Lest anyone imagine that the kinds of things I will think about in Hamlet happen only in Hamlet, let me make it clear that Shakespeare’s plays are full of things we do not see, things performed in words only. Othello’s tale of how he won Desdemona’s love, Enobarbus’s account of how Antony met Cleopatra on the barge, Prospero’s history of how he and Miranda first arrived on the island: this prehistory is essential to our understanding of the play’s present action—as is the Ghost’s speech to Hamlet about how he was murdered, which I will talk about further in Chapter Three. Still other action previous to the play’s present actions is referred to in more casual but still memorable ways: a bleeding Captain’s “report” of Macbeth carving Macdonwald “from the nave to th’chaps” (1.2.1–22), Orlando complaining of mistreatment by an older brother in As You Like It, Orsino’s confession of love sickness for Olivia in Twelfth Night, Gloucester’s recollection of his “sport” (1.1.22) in “making” his bastard son in King Lear: these and hundreds of other instances elsewhere of how, in their opening lines, Shakespeare’s plays “show” us bits and pieces of things we do not see performed physically onstage—things we probably do not notice we have heard listening to the play—as do the opening lines of Hamlet, which I will look at in Chapter One. Happening offstage during the time of the play, still other events are described by someone who has witnessed (or heard about) them: Edgar’s story of how Gloucester’s heart “?‘Twixt two extremes of passion, joy and grief / Burst smilingly” (5.3.190–91) in King Lear (which would certainly be difficult for any actor to perform physically onstage), Egypt’s Queen recalling how Antony’s “legs bestrid the ocean, his reared arm / Crested the world” (5.2.83–84) in Antony and Cleopatra (more than difficult to perform), the Gentleman describing Leontes meeting his daughter at the end of The Winter’s Tale (which “undoes description to do it” [5.2.57] and could not be performed onstage, at least not realistically, not that realism is ever on Shakespeare’s list of dramatic requirements)—all these instances of action we do not see performed physically onstage (perhaps because they cannot be performed) but instead “shown” in words the play uses to describe those actions.
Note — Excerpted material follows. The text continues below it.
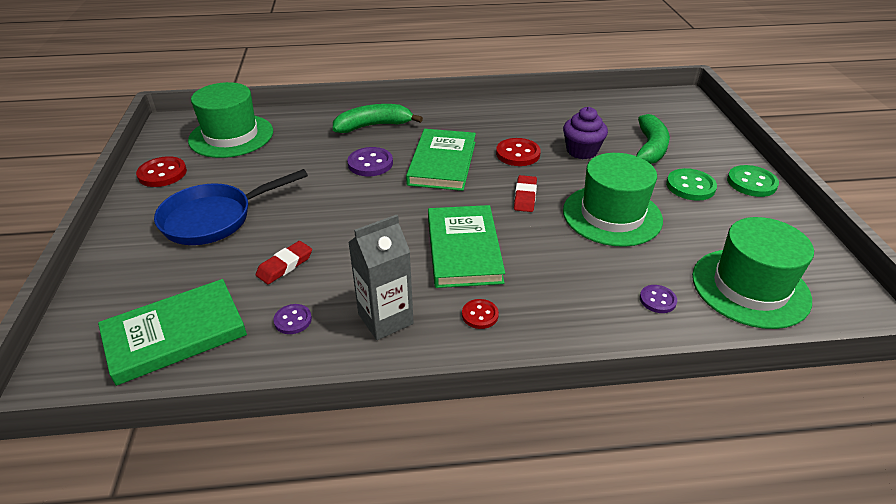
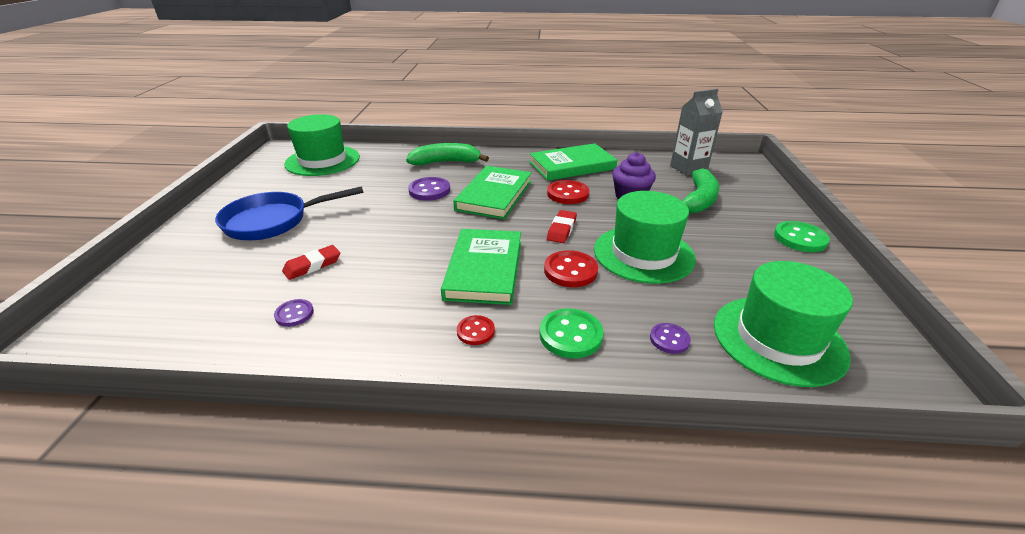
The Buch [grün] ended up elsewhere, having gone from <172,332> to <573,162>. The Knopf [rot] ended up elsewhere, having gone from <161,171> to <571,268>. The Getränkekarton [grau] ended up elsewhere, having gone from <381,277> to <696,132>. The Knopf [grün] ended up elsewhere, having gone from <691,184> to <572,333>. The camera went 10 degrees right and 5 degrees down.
Finally, recent attention to the problem of knowing the authentic Shakespearean text might be taken to suggest that one’s attempt to read the words of a play by Shakespeare, particularly one like Hamlet, which exists in three separate versions (the First Quarto, the Second Quarto, and the Folio) as well as any number of modern edited editions, no two of which are exactly alike, is likely to run aground on the sharp rocks of indeterminacy. Choosing to read the words of Hamlet in The Complete Pelican Shakespeare, taking them as one of several possible versions of a work whose “authentic” version cannot be known, I mean both to acknowledge the essential indeterminacy of the play’s material text and to propose that offstage action may be understood in terms of it: that is, the constructed text whose absent or “missing” original does not exist (cannot be performed or even seen, can only be speculated about) may be taken to stand for or represent—literally to enact—the physical absence of the play’s “missing’” offstage action, action that can only be speculated about (whether heard by the play’s audience or read by its readers), action performed in the “Words, words, words” that I (like Hamlet himself) will be reading. And in suggesting such a parallel between reading in the play (Hamlet’s) and reading of the play (my “armchair” reading), I want also to suggest that the physically “missing” offstage action about which we as readers and audience can only speculate may be understood in relation to the ghostly presence of the “missing” author, “Shakespeare” himself, who is indeed also “offstage,” about whom we know so little other than his words—”inauthentic” as they may be, some of which (the ones that dramatize its offstage action) refer to “missing” things, things we must speculate about from the words Shakespeare uses to describe or, as I would say, “perform” them.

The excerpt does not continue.